Als du es installiert hast, hast du den Code an deinen uPlay account gebunden, jetzt musst du eigentlich nur uPlay auf dein Laptop laden dich einloggen, dann müsstest du es eigentlich problemlos runterladen und spielen können


----------



## Kondar (6. März 2014)

locojens schrieb:


> Jetzt mal ganz dämlich gesagt ... "eine 2. Lizenz kaufen?!"    !


 
wozu?
Will er es zweimal gleichzeit spielen?


----------



## BoomBap (6. März 2014)

Danke für die Antworten. 

Ein zweites Mal zu bezahlen ist ja nicht nötig.

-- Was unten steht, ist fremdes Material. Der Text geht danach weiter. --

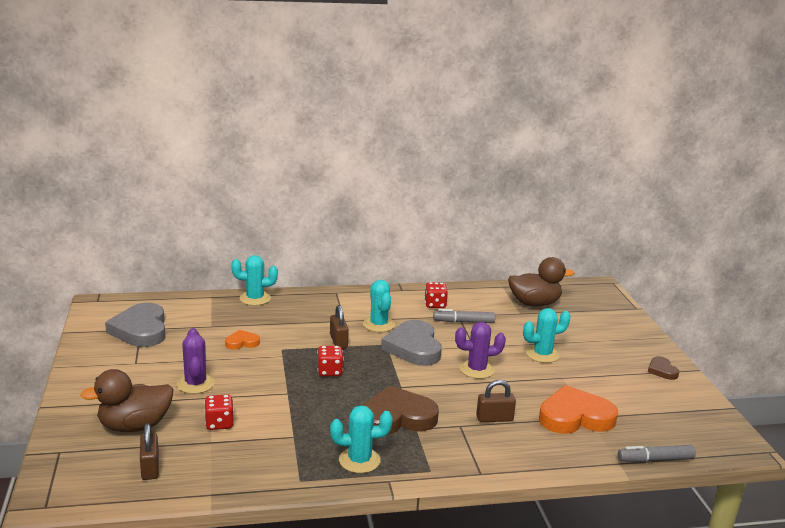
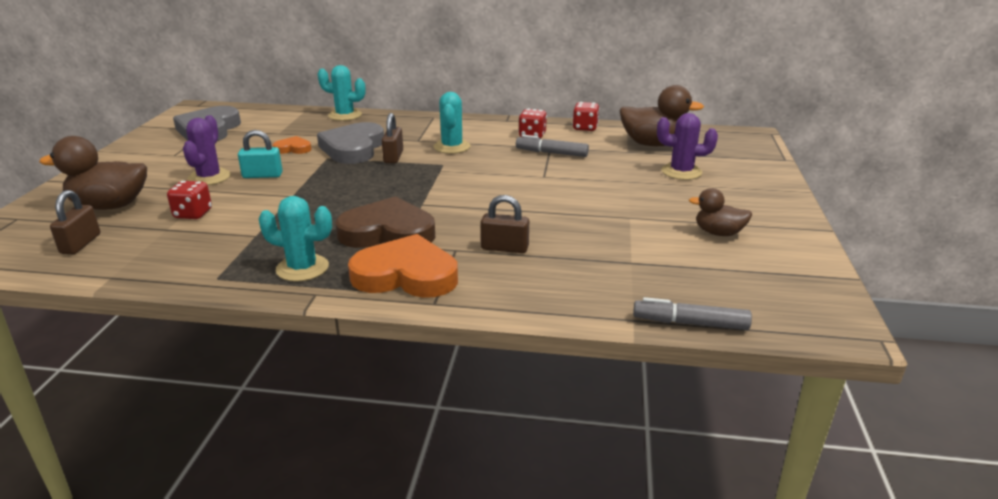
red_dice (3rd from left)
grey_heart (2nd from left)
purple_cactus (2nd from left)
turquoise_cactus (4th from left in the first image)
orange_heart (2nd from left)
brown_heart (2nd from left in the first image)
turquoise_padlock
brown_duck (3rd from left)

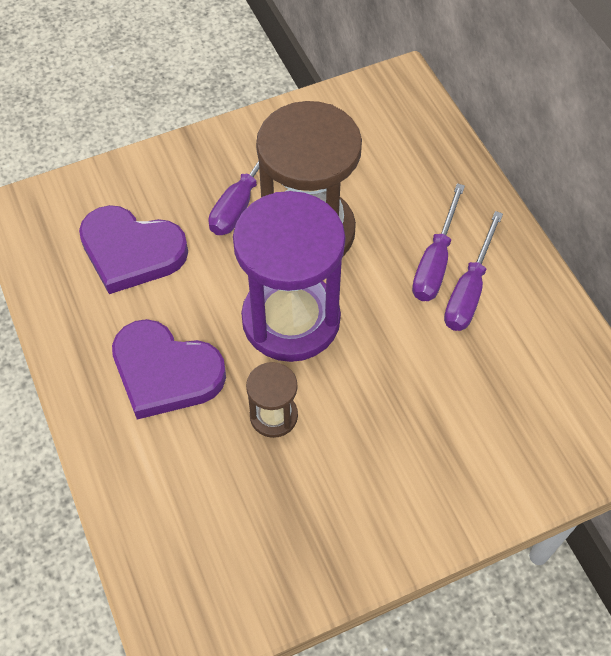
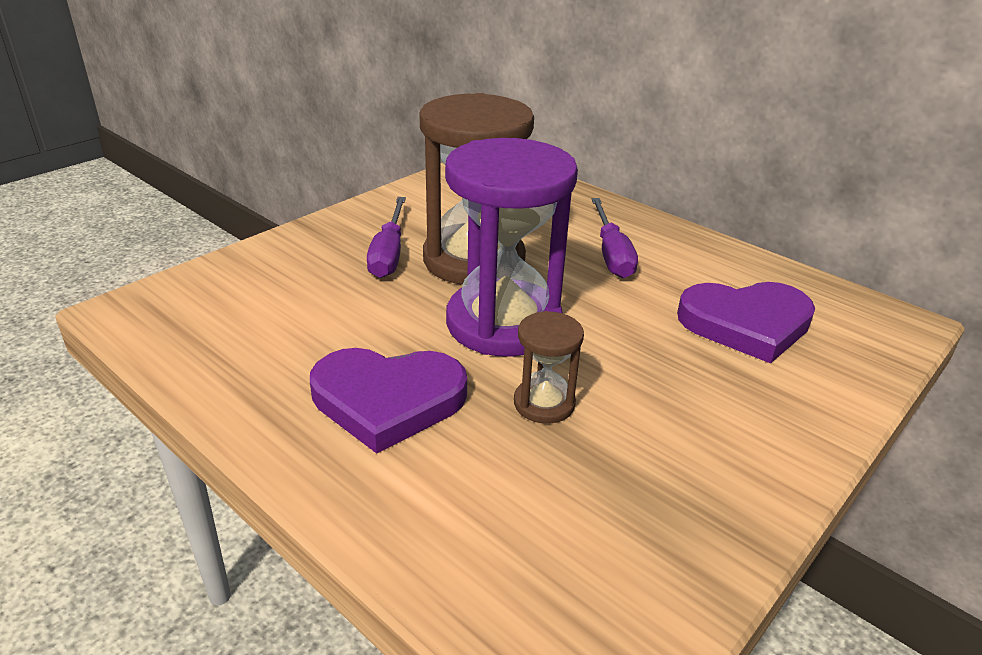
purple_heart (2nd from left)
purple_screwdriver (3rd from left in the first image)

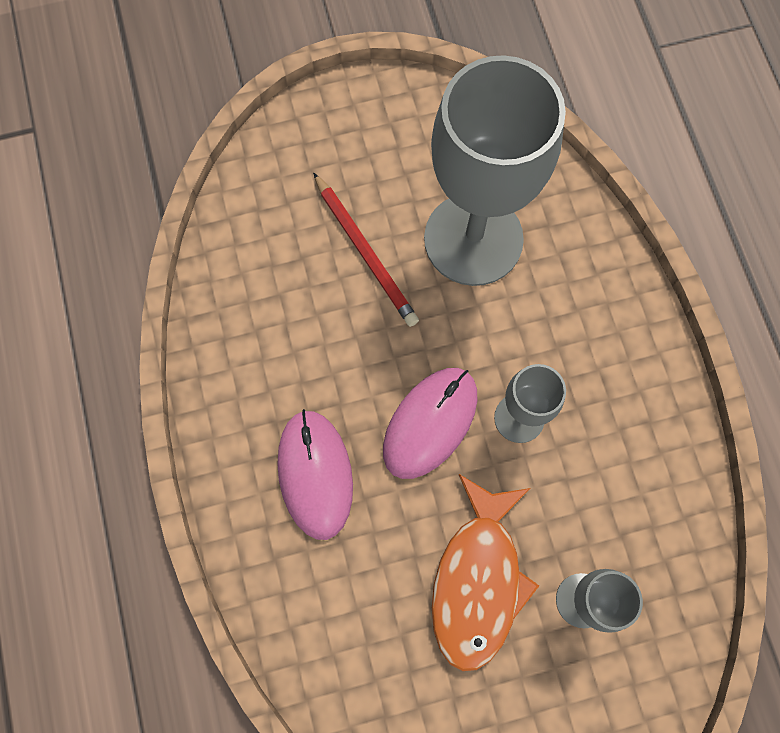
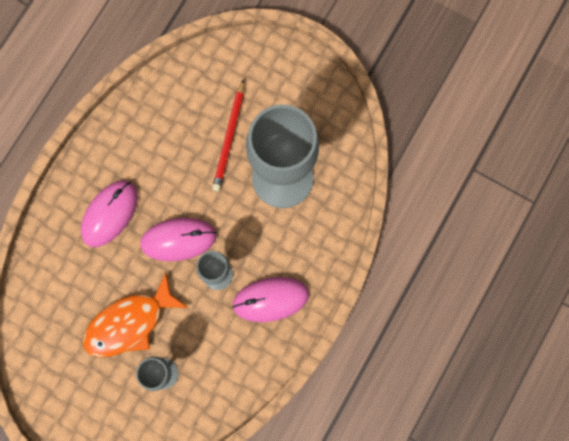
pink_mouse (3rd from left)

Es heißt ja, das ein Spiel das bereits per ROM installiert wurde und registriert wurde, zum Download bereit stünde.

Ich finde nur einfach die Möglichkeit bei UPlay nicht. Ich finde keinen Download-Button o.ä.. :/


----------



## DKK007 (6. März 2014)

Wähle mal in Uplay das Spiel aus. Dann müsste auf der Übersichtsseite zu dem Spiel ein Button mit Spielen bzw. Download erscheinen. Ist irgent wo auf der linken seite.


----------



## BoomBap (6. März 2014)

Ich hatte es bereits zwei Mal neuinstalliert jedoch ohne Ergebnis. Gerade tat ich es, auf gut Glück, noch einmal und jetzt war auch der Download-Button da. Bescheuert. ^^

Egal, es funktioniert. 

Vielen Dank, Leute. Wünsch euch wat. 

Gruss BoomBap


----------